I have an old toyota, its relatively new and it has the following problem: I went to drive it and noticed that the shifter was feeling a bit funny. When I went to drive away, the car stalled. I thought I’d let it warm up a bit, started it up again shifted into neutral, let out the clutch pedal and it stalled. If I put it in neutral and slowly let out the clutch as if I were in 1st, the car will slowly pick up speed. If I let out the clutch fully, it will stutter as if it is about to stall. I seem to be able to shift into 3rd, 4th 5th and reverse gears, but not into 1st or 2nd.
Before this trouble, i was having difficulty shifting into 1st gear - the car would sometimes slip out of 1st at low speed, and you really had to push the stick hard to get it into 1st. There was a palpable ‘click’ that you had to feel before you could be confident that it would engage properly. otherwise you would get a horrible grinding sound at the stop light and sometimes it would stall
I don’t know anything about cars, but have done some googling and hypothesize that it may be that the collar has come detached from the stick and is stuck on 1st gear. this would explain why, when in neutral, the car acts as if its in 1st.
Any ideas? am I out to lunch. the next big question is how much would this be to fix? Would a full replacement of the transaxle be in order?
This should be easy and affordable for any competent mechanic to fix.

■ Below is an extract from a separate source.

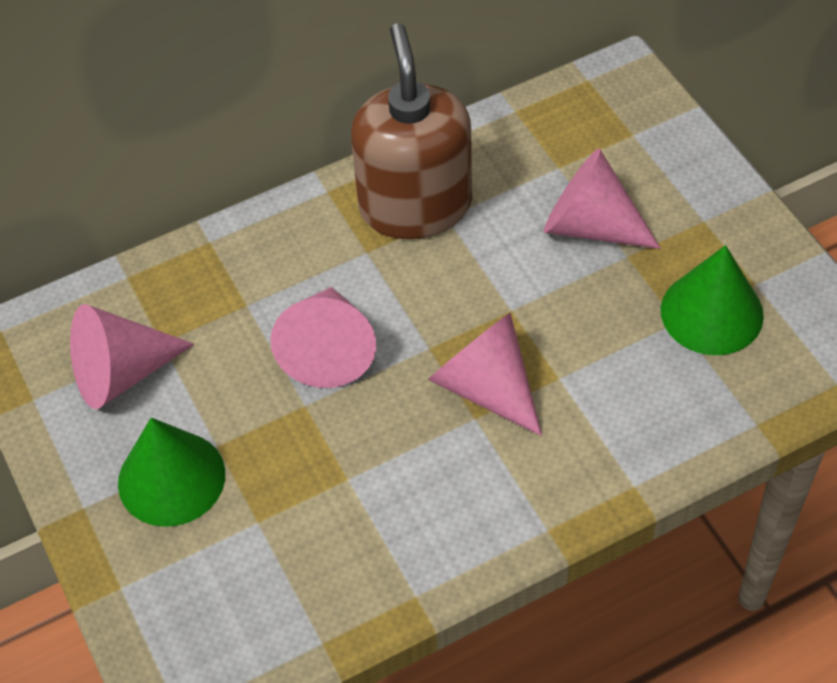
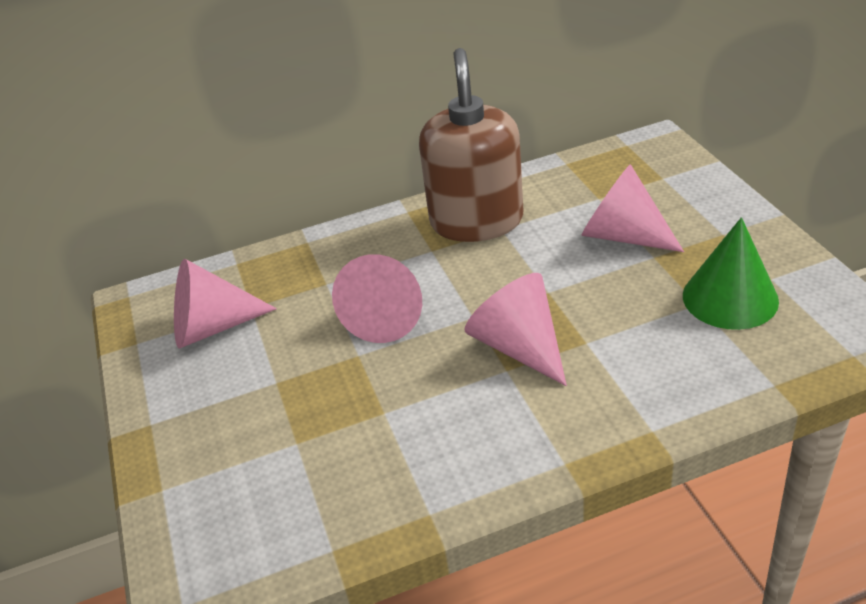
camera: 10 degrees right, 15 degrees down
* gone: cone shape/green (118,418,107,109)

You’re probably going to need a part of two, but the drawing below should give you confidence that the parts are pretty cheap.
The parts in the link above are not going to work. Your only hope is to find a transmission in a pull a part, there are none in the system and none being made either.
What you have is a broken shift fork, that means a complete disassembly of the transmission. Toyota no longer has the gasket kit for reassembly, or bearing sets.
Your transmission is essentially the same as the one in the 4wd wagon, the difference is the tail shaft and the extra gear set for EL which is in the tail shaft. Check these guys out, they have a lot of information.
Try anyway. The link I posted is to an active site still selling parts. And there’s no possible way to know with certainty exactly what’s broken without actually looking.
SMB, I used to own one of these, the 86 4wd version and I had the FSM for it. The same transmission was used in both the FWD and 4WD versions except that the 4WD had a tailshaft added for the rear wheels. I have had that transmission out on a couple of occasions and I have worked on the linkage and I am telling you, that diagram in your link is NOT for the OPs car.
I guess if I had this problem on my Corolla the first thing I’d do is do a look-see at the cabling between the shifter and the transmission, see if there are any broken or worn out parts. An experienced mechanic could do that in a couple hours probably. A DIY’er might need more time b/c accessing the cable connection point can be a little frustrating and confusing.